Any help is appreciated!

Kevin_D_Intel · ‎10-24-2014

Is the assignment at line 83 to array c what you were intending?

It seems perhaps the use of "i" might not have been intended since that is associated with REPEATNTIMES whereas the arrays are sized based on ROWS and COLWIDTH; thus I wonder if line 83 maybe should be:

c += a * b;

I see a difference in execution times with dynamic allocation when running natively on the coprocessor so I will investigate further and post again after I know more.

Luca_A_ · ‎10-24-2014

Kevin Davis (Intel) wrote:

Is the assignment at line 83 to array c what you were intending?
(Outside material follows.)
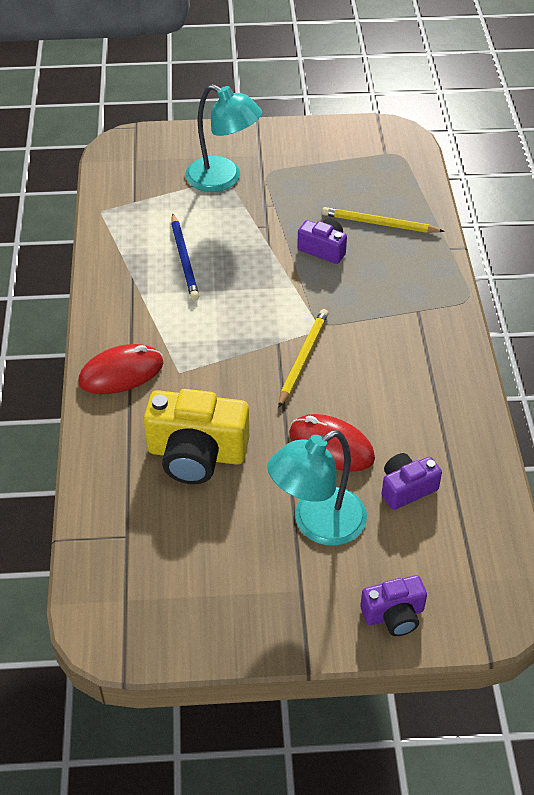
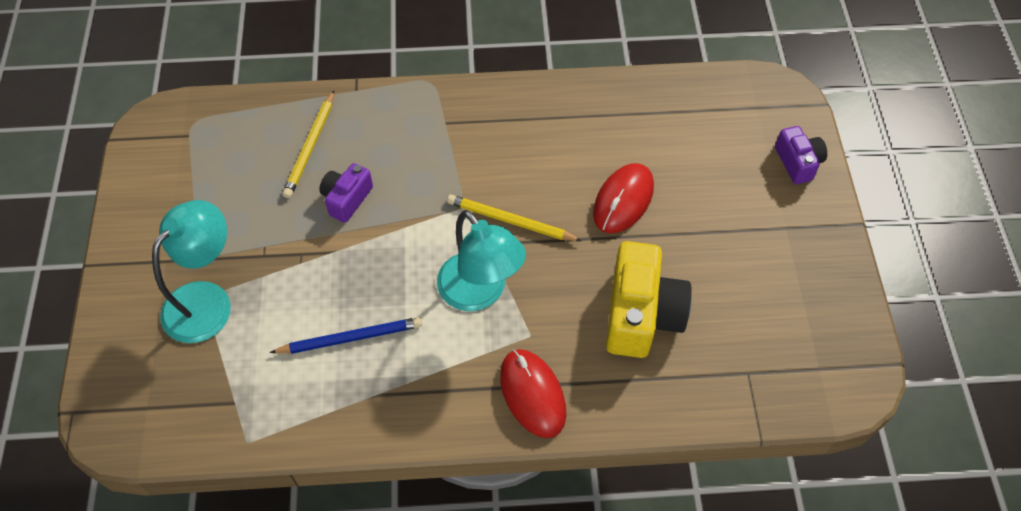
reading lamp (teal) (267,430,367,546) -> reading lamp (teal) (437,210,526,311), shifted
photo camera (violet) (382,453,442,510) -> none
It seems perhaps the use of "i" might not have been intended since that is associated with REPEATNTIMES whereas the arrays are sized based on ROWS and COLWIDTH; thus I wonder if line 83 maybe should be:

c += a * b;

Thanks for answering. Maybe I didn't understood your question, but I was intending exactly that (the order i-k-j is only the usual optimization of the naive i-j-k algorithm for matrix multiplication). The names for the loop boundaries you're referring to are legacy names inherited by the intel sample vectorization code in the composerxe folder, from which I started after my old code started to run very slowly.

Kevin Davis (Intel) wrote:

I see a difference in execution times with dynamic allocation when running natively on the coprocessor so I will investigate further and post again after I know more.

I'm starting to think that my icc compiler isn't working well, is it possibile that it doesn't align the data?

Am I missing something?

P.S. the #define ALIGNMENT on top is set to 64, not to 128, I pasted wrong.

Kevin_D_Intel · ‎10-24-2014

I was just noting where ROWS = REPEATNTIMES there isn't a concern, but where REPEATNTIMES > ROWS the loop accesses beyond the array row dimension for a and c.